Thanks for taking the time to write out such a detailed comment

  1. These programs are always going to be challenging. I specifically took issue with the Flatiron curriculum because learning 4 languages/ frameworks + sinatra/rack is unrealistic. This is prob why so many bootcamps opt to teach 1 language frontend and backend
  2. Very true. When you can get a degree for less than attending a 3 month program, the pricing structure needs to be reassessed. The value / cost ratio doesn't work for me
  3. A very good point. Leaving the pootcamp, I felt much more comfortable deciding what to learn next, but I honestly wonder if a Udemy course could have served the same function
  4. Def subjective. Personally, I'm looking at knowledge imparted + hours of lecture + one on one support per dollar. $17k works out to $1,416 / week of instruction. For that much money, you could just as well hire a tutor for one on one instruction

Since writing this article, I've heard from people who have had amazing bootcamp experiences and horrendous experiences. I really hope that Flatiron has addressed many of the issues my cohortmates and I dealt with. I also hope you walk away with an amazing education.

But especially knowing what I know now, I can't justify paying that much money for the education I received. It's not to say that I didn't learn anything. Flatiron helped me find my footing in learning how to code.

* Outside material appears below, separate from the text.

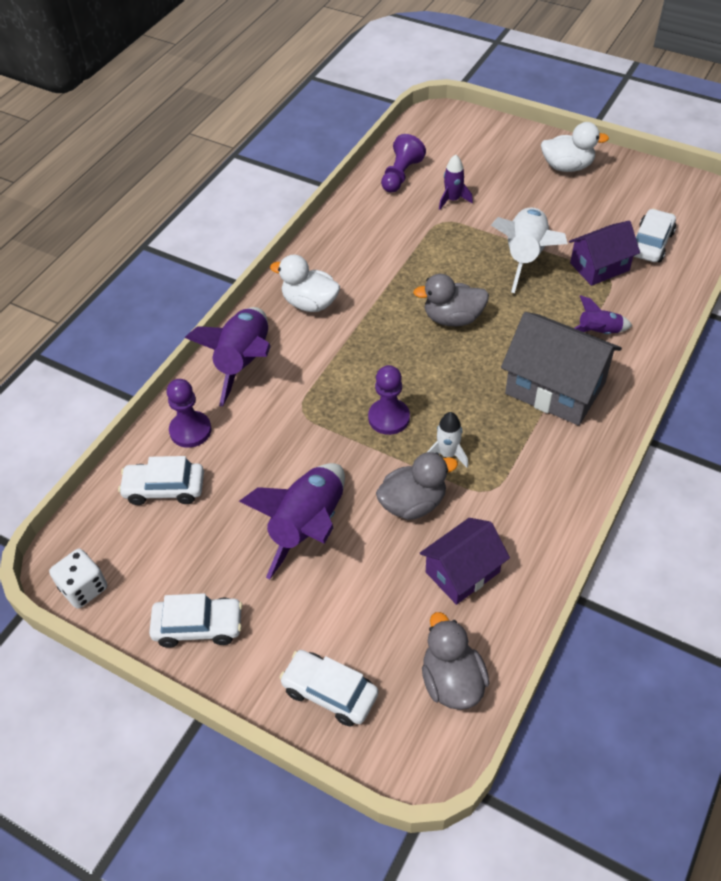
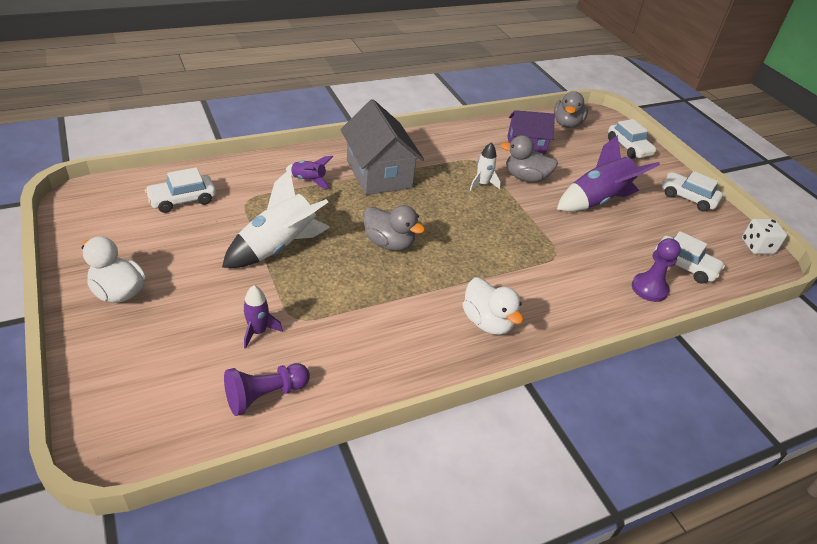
camera: 150 degrees left, 10 degrees down
(244, 362) = (578, 310): purple rocket -> none
(389, 418) = (500, 218): purple pawn -> none
(599, 267) = (241, 209): purple house -> none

I also loved the structure of set schedules, being in a classroom, and getting to ask questions.

Personally, I still don't think it's the best use of that much money. That is why I started this series for people who want to learn and need the additional structure that a bootcamp provides, but don't have the ability to shell out that much money on a program that may or may not work for them.

asyroyez profile image
Andrey Syroyezhkin • Edited

I think our perception is also shaped by the fact that your experience was with the in-person bootcamp, whereas mine is with the online version of it. From the pricing to lack if individual attention - seems to primarily deal with the in-person version of bootcamps. If one can / chose to cover the same material online in the same amount of time (few months) as the in-class cohorts do, the online education would be way cheaper. At the other hand of that coin, since it's per month, if you take longer to actually learn the material it costs almost as much as the in-person one. For me, the material has to be learned at the end of the day, so it was a choice between taking my time and learning at my pace (longer) but being more thorough, or to blast myself with a firehose of code in a short time but still be relatively new to it all when it's over.

With the online version of it, I don't necessarily have to rush through the content and then learn more about all the things covered. I can just put the bootcamp on pause while I go and learn more of Sinatra or Dbs or w/e they only briefly covered, since I know the job place will actually test if you know it well vs just "we covered this in week 3" lol.

I'll check out your channel though since I do use free resources along side the bootcamp, and since you've graduated from the same program you may have useful information for me.